The breadth of the application of the standard rate means the majority of traders in Ireland will need to consider the impact on their business and changes to systems to implement the revision back to the 23% rate.
You should consider how the change will impact your business and any actions you need to take between now and 1 March to ensure that you are ready for the change.
What steps are required to update your systems for the VAT rate change? Depending on the particular systems, this may be a simple task of reversing the changes introduced on 1 September 2020 and re-activating the 23% VAT code, however, in other cases this may involve more significant work on tax codes and tax determination logic.
How should the VAT rate increase be factored into your pricing? This is particularly relevant for businesses who set their prices on a VAT inclusive basis such as retailers, and will likely depend on how the temporary VAT rate cut was factored into pricing from 1 September 2020.
Do your existing contracts state prices on a VAT exclusive or VAT inclusive basis and do you need to engage with any of your suppliers or customers in relation to the revision back to the 23% rate from 1 March 2021?
How do you determine if the 23% or 21% rate applies for transactions spanning both periods? Working out the tax point of particular supplies can be complex but will take on increased importance.
Relevant factors can include whether the supply is a discrete transaction or a continuous supply, the time that the payment is made, and whether you are selling to a consumer or another business.
If your business cannot fully recover VAT, can you maximise the benefit of the VAT rate cut prior to 28 February 2021? In addition, you will need to ensure that your system is capable of capturing the higher rate of VAT for any reverse charge VAT due on purchases from 1 March 2021.
What if you raised an invoice charging 21% VAT but the customer requests a credit note after the VAT rate has changed? This may involve applying the 21% rate after the VAT rate has reverted to 23% – can your system deal with these scenarios?

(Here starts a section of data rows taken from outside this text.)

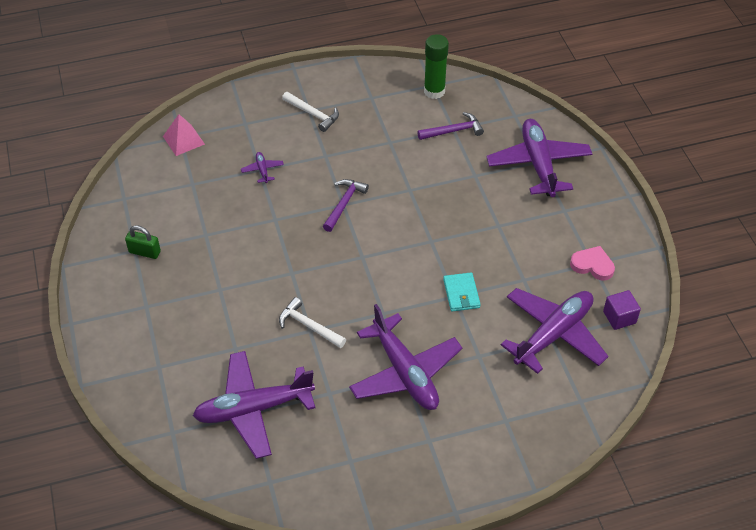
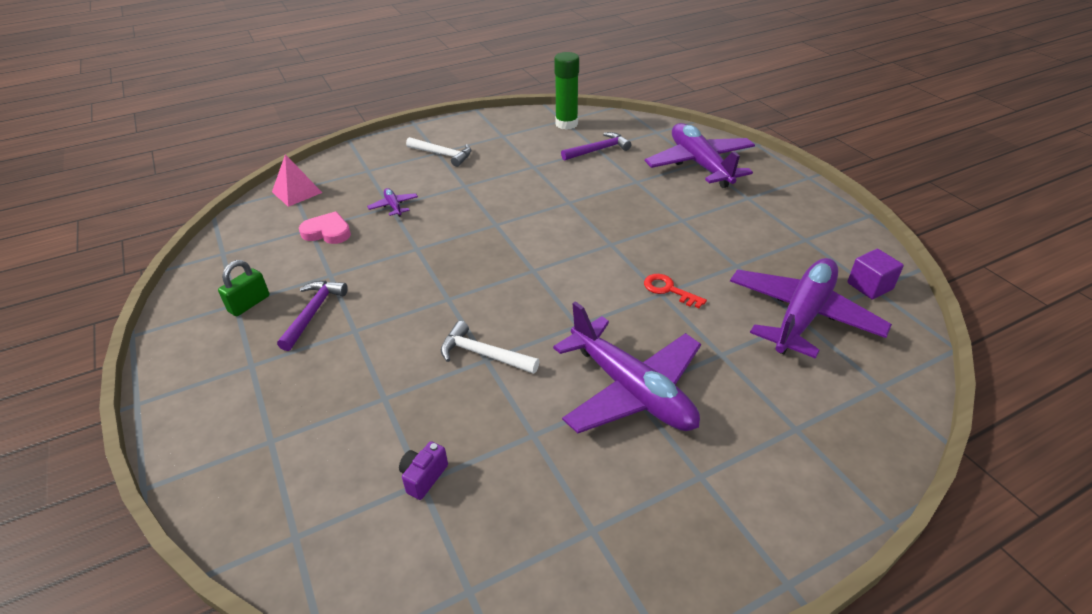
camera: 10 degrees left, 10 degrees down
(144, 252) = (249, 304): green padlock -> green padlock turned 60 degrees counterclockwise
(254, 409) = (423, 477): purple plane -> purple camera
(344, 204) = (497, 224): purple hammer -> purple hammer (313, 313)
(461, 294) = (668, 290): turquoise wallet -> red key
(592, 265) = (807, 241): pink heart -> pink heart (327, 232)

If your business pays VAT to Revenue on a monthly direct debit basis, did you previously reduce the direct debit payment in light of the VAT rate decrease? If so, you will need to consider if it is necessary to increase this amount again.
You may need to consider how to treat advance payments/payments on account received in advance of the VAT rate change.
Businesses established outside of Ireland may still be affected by the change. For example, UK businesses may have recently VAT registered in Ireland as a result of Brexit and this may be the first time they are applying the 23% rate. In addition, businesses making supplies to Irish consumers of electronically supplied services, broadcasting and telecom services, as well as distance sales of goods to Irish consumers above €35,000 per annum.